Eronat, öğrencilere sadece bilgi değil, değer, sorumluluk ve umut da aşılamak istediklerine işaret ederek, "Bir üniversiteyi büyük yapan binaları değil, fikirleri, idealleri ve vizyonudur. Bu vizyonu hep birlikte büyütmek, üniversiteyi sadece bölgenin değil, ülkenin ve dünyanın da saygın bilim merkezi haline getirmek en büyük hedefimizdir." şeklinde konuştu.
Cumhurbaşkanı Recep Tayyip Erdoğan'ın Başbakan olduğu dönemde Diyarbakır'ı ziyaretinde Cahit Sıtkı Tarancı'nın "Memleket İsterim" şiirini okuduğunu anımsatan Eronat, salondakilere bu şiiri seslendirdi.
TBMM Başkanı Numan Kurtulmuş, tören sonunda katılımcılar, akademisyenler ve öğrencilerle fotoğraf çektirdi.
Törene, "Terörsüz Türkiye" hedefi doğrultusunda TBMM'de kurulan "Milli Dayanışma, Kardeşlik ve Demokrasi Komisyonu"nda yer alan AK Parti Grup Başkanvekili Abdulhamit Gül, AK Parti'den İstanbul Milletvekilleri Cüneyt Yüksel ve Şengül Karslı, Erzurum Milletvekili Selami Altınok, Antalya Milletvekili Kemal Çelik, Diyarbakır Milletvekili Mehmet Sait Yaz, Kayseri Milletvekili Ayşe Böhürler, Şanlıurfa Milletvekili Cevahir Asuman Yazmacı, Tekirdağ Milletvekili Gökhan Diktaş, Van Milletvekili Burhan Kayatürk, Malatya Milletvekili Abdurrahman Babacan, Samsun Milletvekili Ersan Aksu, Denizli Milletvekili Cahit Özkan, CHP Diyarbakır Milletvekili Mustafa Sezgin Tanrıkulu, DEM Parti İstanbul Milletvekili Celal Fırat, Yeni Yol Partisi'nden Grup Başkanı ve İstanbul Milletvekili Bülent Kaya, Grup Başkanvekili ve Mersin Milletvekili Mehmet Emin Ekmen ile İzmir Milletvekili Mustafa Bilici, HÜDA PAR Genel Başkanı Zekeriya Yapıcıoğlu da katıldı.
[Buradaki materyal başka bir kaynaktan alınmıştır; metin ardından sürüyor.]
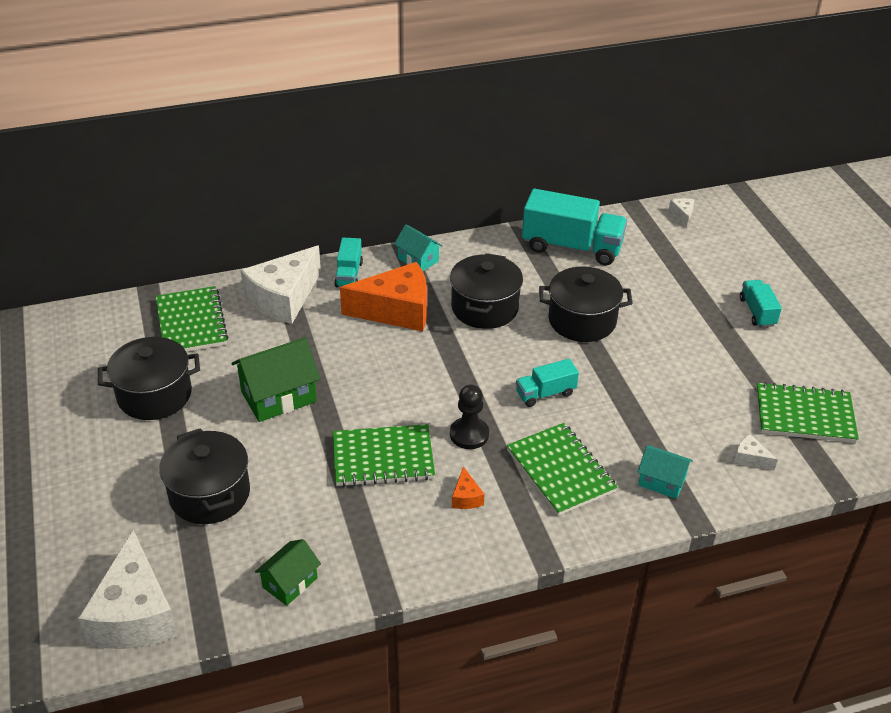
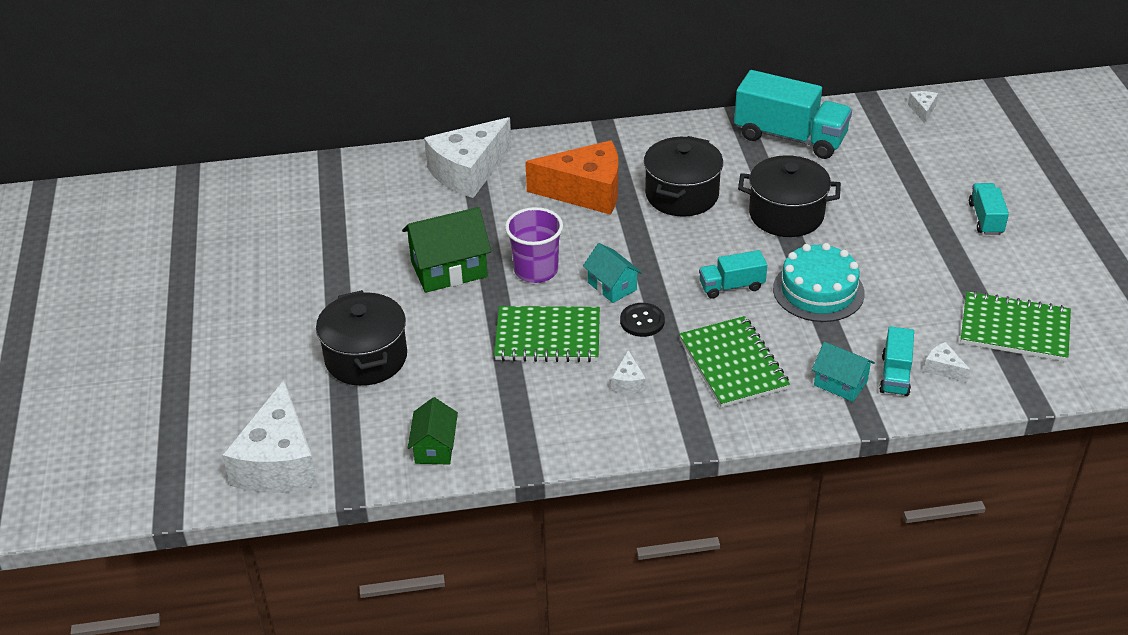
camera: 10 degrees right, 0 degrees up
(154, 395) = (323, 259): black pot -> none
(191, 323) = (369, 190): green notebook -> none
(290, 583) = (435, 447): green house -> green house turned 45 degrees counterclockwise
(349, 274) = (541, 151): turquoise truck -> turquoise truck (895, 375)
(361, 391) = (536, 270): none -> purple cup
(418, 260) = (618, 140): turquoise house -> turquoise house (612, 286)
(466, 497) = (628, 382): orange cheese -> white cheese
(469, 434) = (642, 321): black pawn -> black button
(624, 392) = (818, 291): none -> turquoise cake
Programda ayrıca, AK Parti'den Şanlıurfa Milletvekili İbrahim Eyyüpoğlu, Adıyaman Milletvekili İshak Şan, Diyarbakır Milletvekilleri Mehmet Galip Ensarioğlu ve Suna Kepolu Ataman, DEM Parti'den Mardin Milletvekili Salihe Aydeniz, Diyarbakır Milletvekili Osman Cengiz Çandar, Diyarbakır Büyükşehir Belediye Başkanı Ayşe Serra Bucak Küçük, Diyarbakır Cumhuriyet Başsavcısı Mustafa Çelenk, İl Jandarma Komutanı Tümgeneral Tarık Hekimoğlu, İl Emniyet Müdürü Nurettin Gökduman, AK Parti Diyarbakır İl Başkanı Ömer İler ile akademisyenler ve öğrenciler yer aldı.